Militares na política

16/05/2020 00:01

Clemenceau (1841-1929) foi um famoso político francês. É dele a seguinte afirmação, à época da 1ª Guerra Mundial: “A guerra é uma coisa muito séria para ser confiada aos militares”. Se nem mesmo a guerra, como fica a política? Esta é uma questão-chave para entendermos o caso brasileiro desde 1889.

Iniciemos com a visão do Duque de Caxias sobre o tema. O livro O Velho Marinheiro – A história da vida do Almirante Tamandaré, de 2018, de Alcy Cheuiche, nos relata um episódio revelador. Caxias foi professor de esgrima e equitação de Pedro II. Numa das aulas de esgrima, ao perceber a insinuação do jovem imperador de que ele, Caxias, seria um bom político,respondeu-lhe: “Sou apenas um soldado, Alteza. E nós, soldados, somos péssimos políticos”. Pela resposta, Caxias estava no mesmo barco de Clemenceau até mesmo por seu repúdio ao golpismo, que é a porta de entrada dos militares na política. O golpe militar de 1889 jamais teria ocorrido se Caxias ainda estivesse vivo na ocasião.

Esta visão da Caxias está em sintonia fina com o que diz o historiador Francisco Doratioto, da UnB, autor do impactante livro Maldita Guerra sobre  nosso confronto com o Paraguai. Em entrevista ao Estadão, de 03.05.20, ele afirma que “como lição do período, a profissionalização e o distanciamento da política são fundamentais para o Exército e para a defesa nacional”.

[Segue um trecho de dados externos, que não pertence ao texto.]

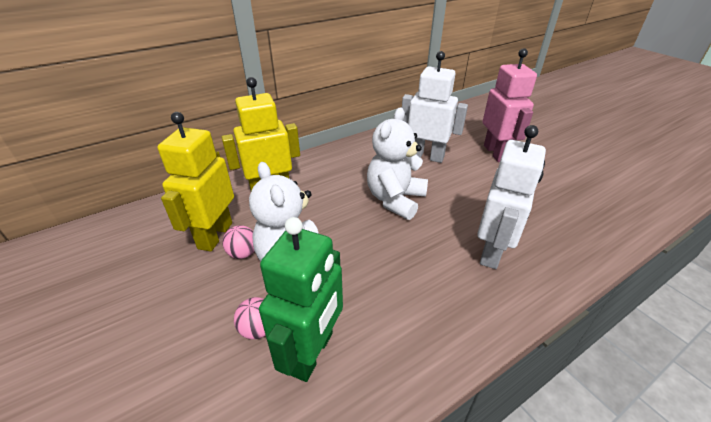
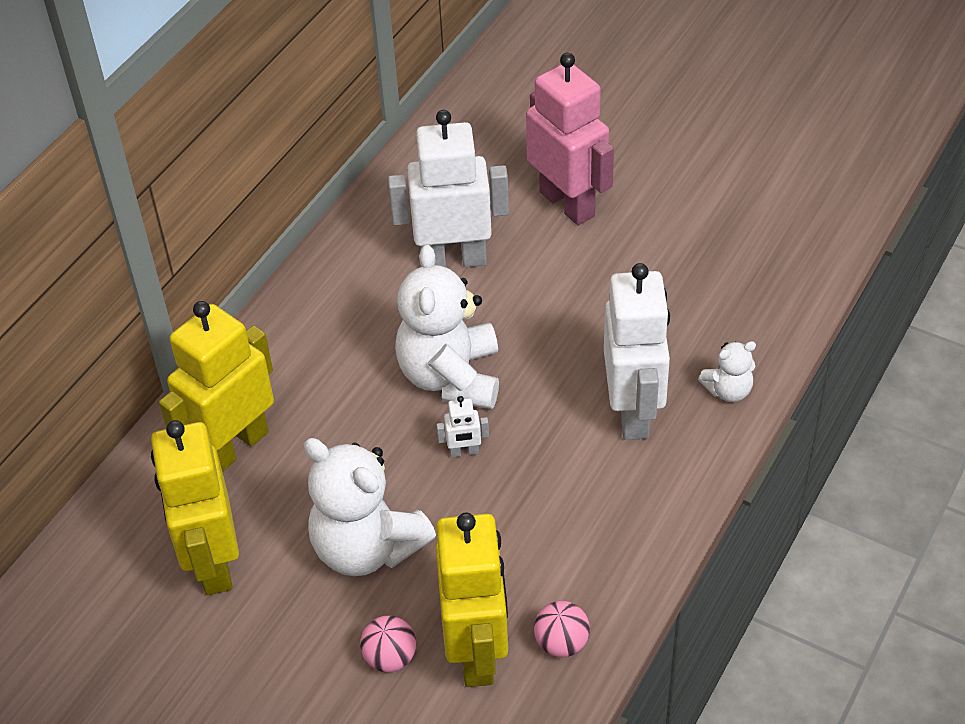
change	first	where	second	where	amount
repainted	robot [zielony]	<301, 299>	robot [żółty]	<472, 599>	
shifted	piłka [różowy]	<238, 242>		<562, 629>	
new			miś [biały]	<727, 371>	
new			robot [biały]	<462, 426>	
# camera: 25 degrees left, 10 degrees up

Joaquim Nabuco em carta de 1895 ao Alte. Jaceguay, defensor da repúbli-ca, nos diz, com incrível lucidez não percebida pelos militares: “A razão aconse-lhava que a dinastia e a força armada se entendessem, se unissem, reciproca-mente, animadas como eram do mesmo espírito de abnegação e patriotismo. Em vez disso, infelizmente, o exército preferiu destruir a sua aliada natural e começar a sua própria evolução política, perigosa sempre para as instituições militares”. Ou seja, aniquilou a instituição que teria evitado o surgimento da desastrosa República Velha, que abriu caminho não só para a ditadura Vargas.  

Merecem registro, nessa linha, duas iniciativas do próprio exército: a dos Jovens Turcos, oficiais do Exército enviados para realizar cursos de 2 anos no exército alemão na década de 1910; e, depois, a da Missão Militar Francesa, que aqui ficou de 1920 a 1940. Ambas propuseram a profissionalização e o afastamento da política das Forças Armadas. Acabou vencendo a visão oposta da participação delas na política. Basta dizer que cinco de nossas sete constituições lhes atribuem esse papel de tutelar a república. Os EUA e os países europeus, seguindo a cartilha correta, normalmente não têm sequer um único militar com status de ministro de Estado, como foi no tempo do Império.

Seria implicância desses países em interditar a presença militar na política? A missão francesa propunha claramente que as Forças Armadas deveriam se comportar como o grande mudo. A formação do bom militar exige disciplina rígida e respeito à hierarquia. As ordens de um oficial devem ser cumpridas e ponto final. O mundo da política está muito distante da caserna nesse quesito. Há que se negociar sempre, o que vai contra à natureza do dia a dia do militar.

O que surpreende no caso brasileiro é que a lição de Clemenceau, a sabedoria de Caxias, a visão estratégica de Nabuco e Doratioto, e mesmo as iniciativas do próprio exército com os Jovens Turcos, a Missão Francesa e ainda os reveses de sua participação na política não terem convencido os militares, após 130 anos de república, a  se afastarem da arena política.     

O artigo “Limites e Responsabilidades” publicado pelo Gal. Mourão no jornal O Estado de SP, em 14.05.2020, revela as dificuldades de quem tem formação militar em transitar pela política, mesmo levando em conta nossas práticas políticas tipo baixo clero. Mourão culpa a imprensa, o judiciário, o legislativo, os governadores e os prefeitos. Simplesmente não toca na visível inabilidade do próprio Bolsonaro em dialogar. Dar ordem unida funciona em quartéis, mas não em política. Caxias sabia disso, e reconhecia que eram péssimos políticos.